Can I use a facemask to deliver my child’s home oxygen because they don’t like the cannula? NO!
Unfortunately, it is unsafe to use a face mask with less than 6 liters of oxygen per minute without causing re-breathing of CO2.
So how do I keep the nasal cannula on my child?
- Tape the tubing securely to your child’s face. The tubing can be placed so it goes under or over the ears. You may use the kind of tape or other product that is supplied by your homecare company that works best for your child as long as it does not irritate the skin.
- Make sure the cannula is not too tight. It must not pinch at the hairline or leave marks on your child’s face.
- If the cannula is dirty with mucus, it will need to be changed or cleaned.
- The nasal cannula prongs are slightly curved. Make certain that the prong tips curve DOWN into the nose following the natural curve of the nasal passage. Prongs that are placed wrong can irritate and damage the nasal tissue.
- Oxygen should be humidified (have moisture added). This keeps the lining of your child’s nose moist so it does not crack and become sore.
- Take the cannula off during your child’s bath time long enough to wash his face. Then re-tape it in place for the rest of bath time. If your child does not tolerate brief periods without oxygen, leave the oxygen in place.
- Change the tape and location of the tape every day. If your child’s skin is red, you may need to use a different type of tape or ask your homecare company about other products that may be available.
- Some children respond better to brightly colored Band-Aids for tape.
- The nasal cannula can irritate your child’s nose. Watch for redness where the prongs might rub his skin. Wash the skin with water but do not use soap. Soap can make the skin dry.

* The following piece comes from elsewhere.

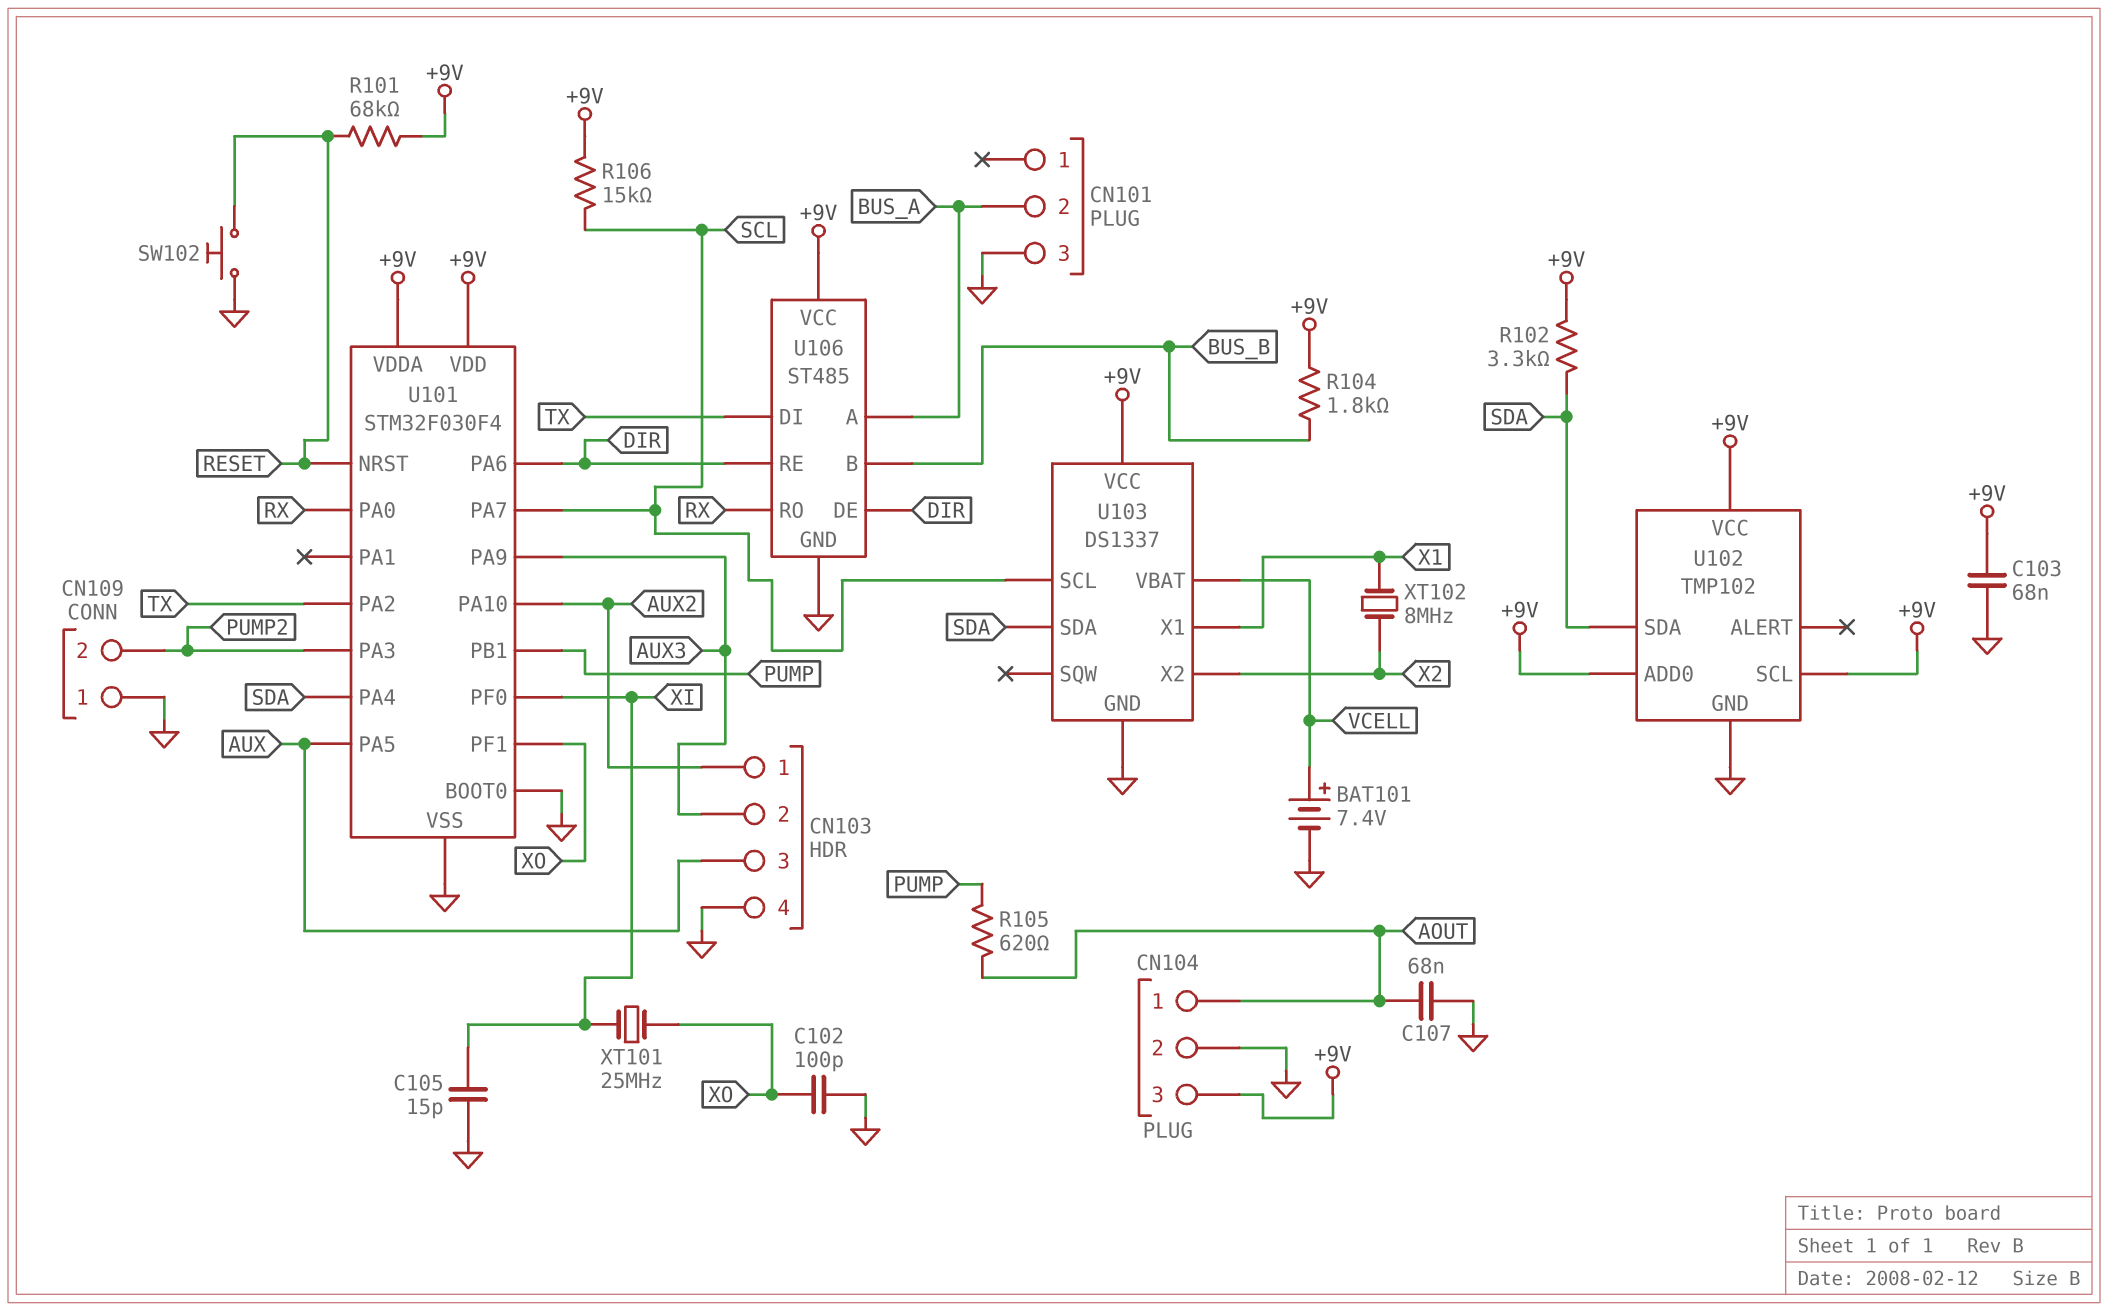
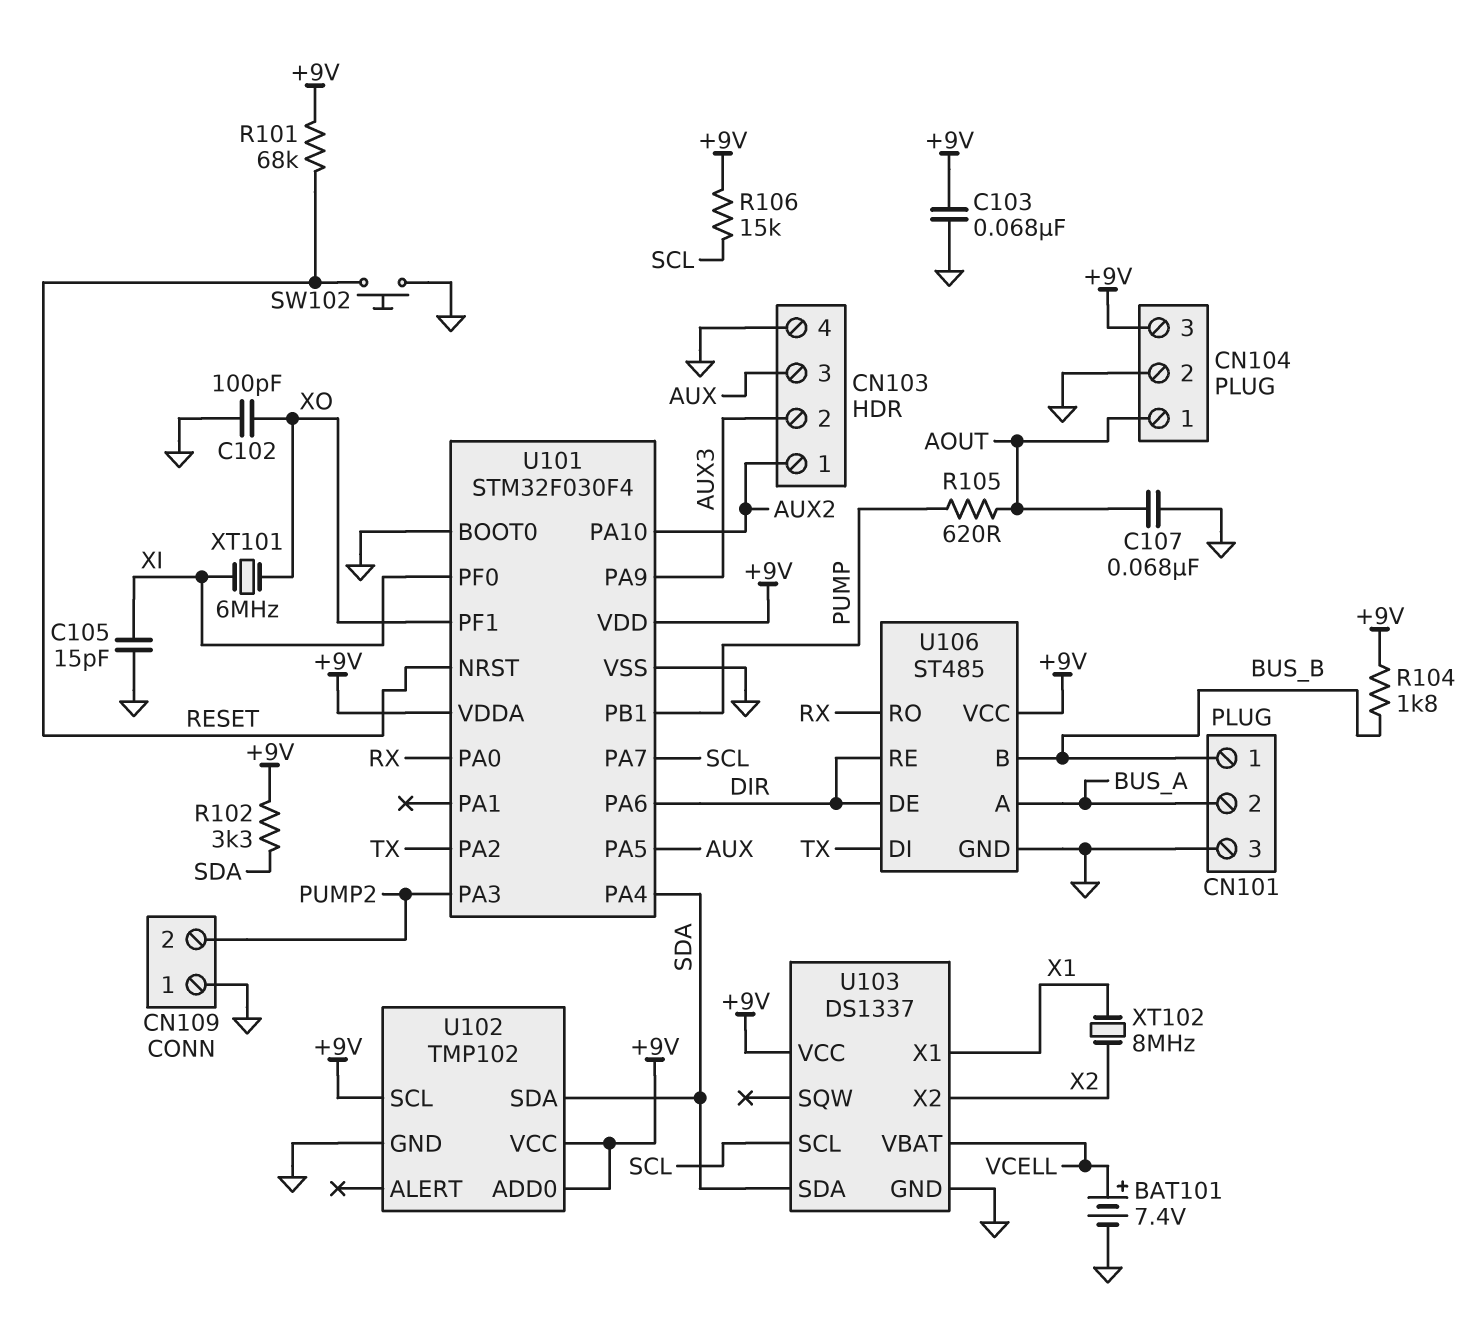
CN101 pin 1: none -> BUS_B
XT101: 25MHz (XI, XO) -> 6MHz (XI, XO)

- Oil-based lotions are possible fire hazards. They should not be used on your child’s face. A water-based lotion such as Lubriderm® or Lotrimin® lotion should be used. Read labels carefully because most lotions (including lip balms like Vaseline® and Chapstick®) are oil or petroleum-based.
- Hand-washing is the single best way to prevent infections.
- Avoid places with large crowds (such as church, the grocery store or shopping malls). Protect your child from exposure to infections as much as possible.
- Ask visitors not to touch or awaken your child if he or she is sleeping.
- Ask people not to visit when they or members of their family are sick.
- No one should smoke in the same house or car with your child. Breathing in smoke can cause congestion, respiratory distress, ear infections and possibly pneumonia.
- Regular well child checkups with your pediatrician and keeping up to date on immunizations will help to protect your child.